By John Gruber
Due — never forget anything, ever again.
David Pogue:
Weirdly, though, speech-to-text is the only piece of Siri, Apple’s smart voice-control software, that the new iPad inherits from the iPhone 4S. You don’t get the rest of Siri’s features: the ability to set alarms, send text messages, look up calendar appointments and snag facts from the Web just by asking out loud. That the full Siri isn’t available smacks more of a marketing department holdback than technical limitations.
I understand the theory that Apple has kept Siri exclusive to the iPhone 4S as a marketing carrot to spur existing iPhone users to upgrade to the latest model.
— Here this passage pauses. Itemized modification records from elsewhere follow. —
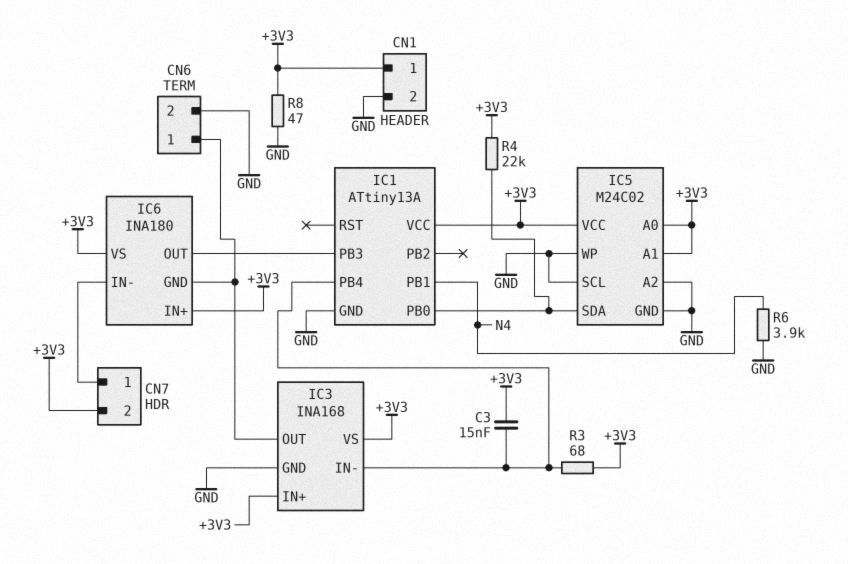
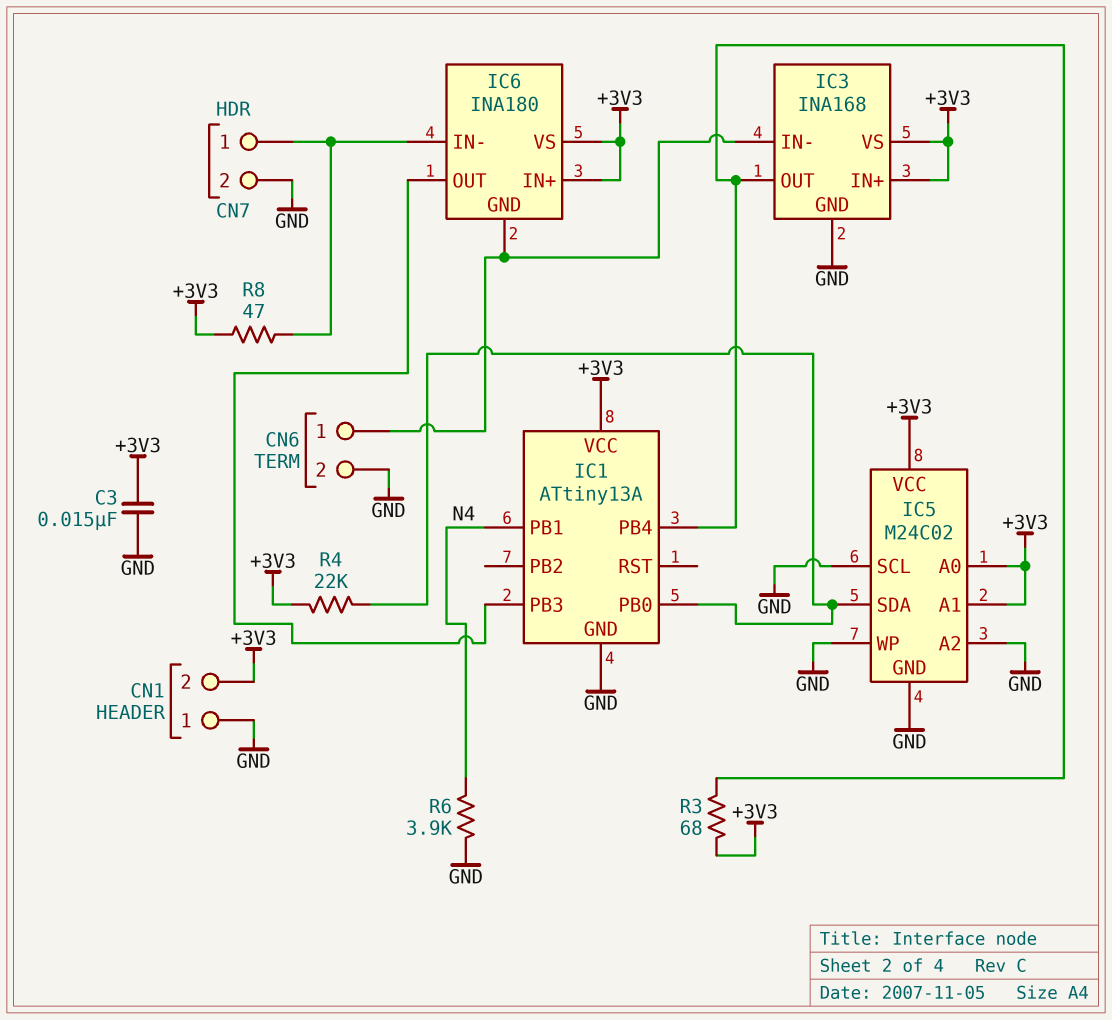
C3: 15nF (+3V3, IC1/PB4) -> 15nF (+3V3, GND)
CN1 pin 1: +3V3 -> GND
CN1 pin 2: GND -> +3V3
CN7 pin 2: +3V3 -> GND
IC3 pin IN-: IC1/PB4 -> CN6/1
IC3 pin OUT: CN6/1 -> IC1/PB4
R8: 47 (+3V3, GND) -> 47 (+3V3, CN7/1)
But what marketing advantage would Apple gain by withholding Siri from a new product like the iPad (3)? Maybe it is technical: not a technical issue on the device itself, which has a faster processor than the iPhone 4S, but rather on Siri’s cloud-based back end. If Apple’s Siri servers are struggling to keep up with usage demand today, with Siri limited to the 4S, they’d do even worse after a soon-to-be-avalanche of iPad (3) users jump on board.
The new iPad doesn’t introduce anything that we haven’t seen before, either in the iPhone or in rival tablets. There’s no Steve Jobs “one more thing” moment here; Apple just took its white-hot iPad and added the latest screen, battery and cellular technologies.
This strikes me as overly cynical. We’ve seen an IPS retina display in a consumer product before, but only at 3.5 inches. What product have we seen with a 9.7-inch IPS retina display? What product have we seen that gets 8 hours of battery life surfing the web on LTE?